Tra il marzo e l’aprile del 2023 la vita di Nicolò Fagioli, giovane centrocampista della Juventus, cambia radicalmente. In poche settimane accumula debiti per 2,8 milioni di euro all’interno di un giro di scommesse illegali che si estende tra Roma e Milano. Le pressioni degli scommettitori diventano sempre più insistenti e, nel frattempo, la Procura della Capitale avvia un’indagine sul suo conto. È il suo allora procuratore sportivo, Andrea D’Amico, a metterlo al corrente di quanto sta accadendo. Il 21 aprile gli riferisce che i magistrati vogliono informazioni su Fagioli, sull’ex arbitro Pietro Marinoni – presunto intermediario con i gestori delle piattaforme – e sulla gioielleria Elysium, utilizzata per coprire i debiti con finte compravendite di Rolex.

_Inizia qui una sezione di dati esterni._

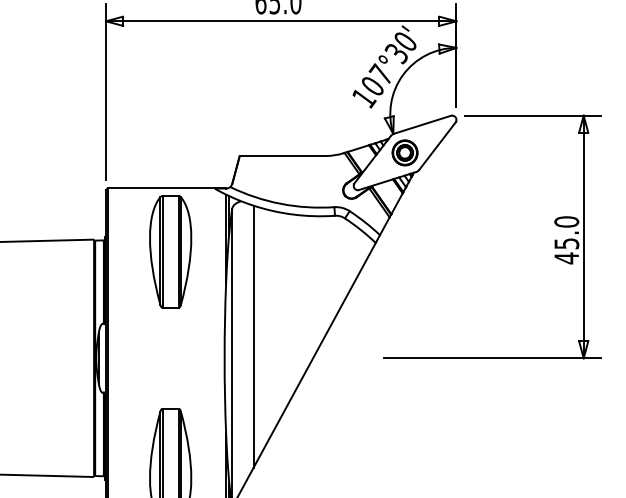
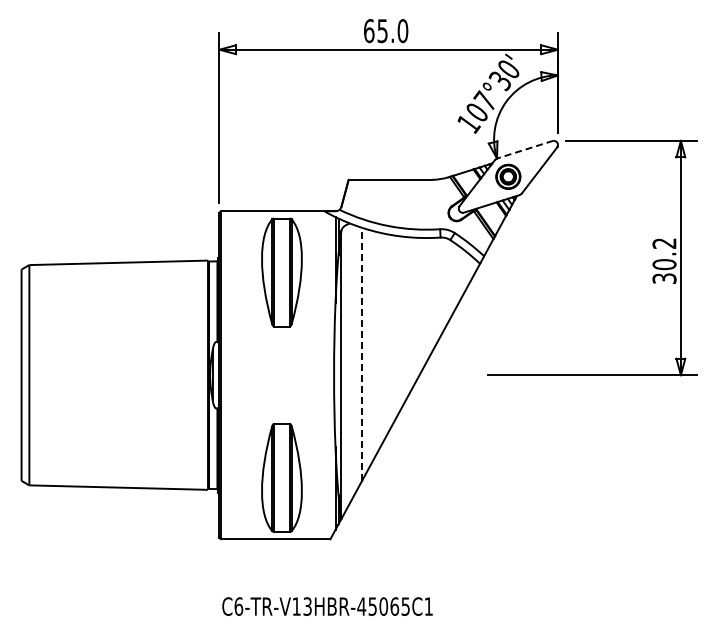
line: (422, 124) -> (525, 149), solid -> dashed
text: (566, 240) -> (664, 261), 45.0 -> 30.2
line: (254, 335) -> (362, 353), solid -> dashed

“Sono in ansia, non tanto per me, ma per il negozio. Non voglio che rompano il ca… ma anche se fosse abbiamo fatture e posso aver preso orologi”, scrive Fagioli a Tommaso De Giacomo, uno dei bookmaker. La risposta è inequivocabile: “Tu hai preso orologi. Se no, con Elysium ho finito veramente di lavorare”.

Le minacce non tardano ad arrivare. L’8 marzo, il trapper romano Ludwig lo avverte: “Quelli ti arrivano dentro al campo, forse non hai capito di chi si tratta”. Era stato lui a presentargli i referenti della piattaforma illegale. Quando Fagioli accumula oltre un milione di euro di debiti, Ludwig cambia tono: “Non è un fatto di paura… cerca di comportarti bene. Tu hai detto che li pagavi, e non hai pagato nemmeno un euro”.

A supportarlo entrano in scena Marco Giordano, figlio dell’ex calciatore Bruno, e Cristiano Pompili, fisioterapista della Nazionale Under 21. Il primo propone un accordo per la cessione dei diritti d’immagine, il secondo si offre di aiutarlo attraverso conoscenze nel mondo della compravendita di orologi. “Bocca cucita è uno stile di vita”, gli dice Pompili. “Il mio obiettivo è ridurre la cifra”. Nelle chat emergono anche i nomi di altri calciatori coinvolti, come Alessandro Florenzi, identificato probabilmente con il soprannome “Italia”.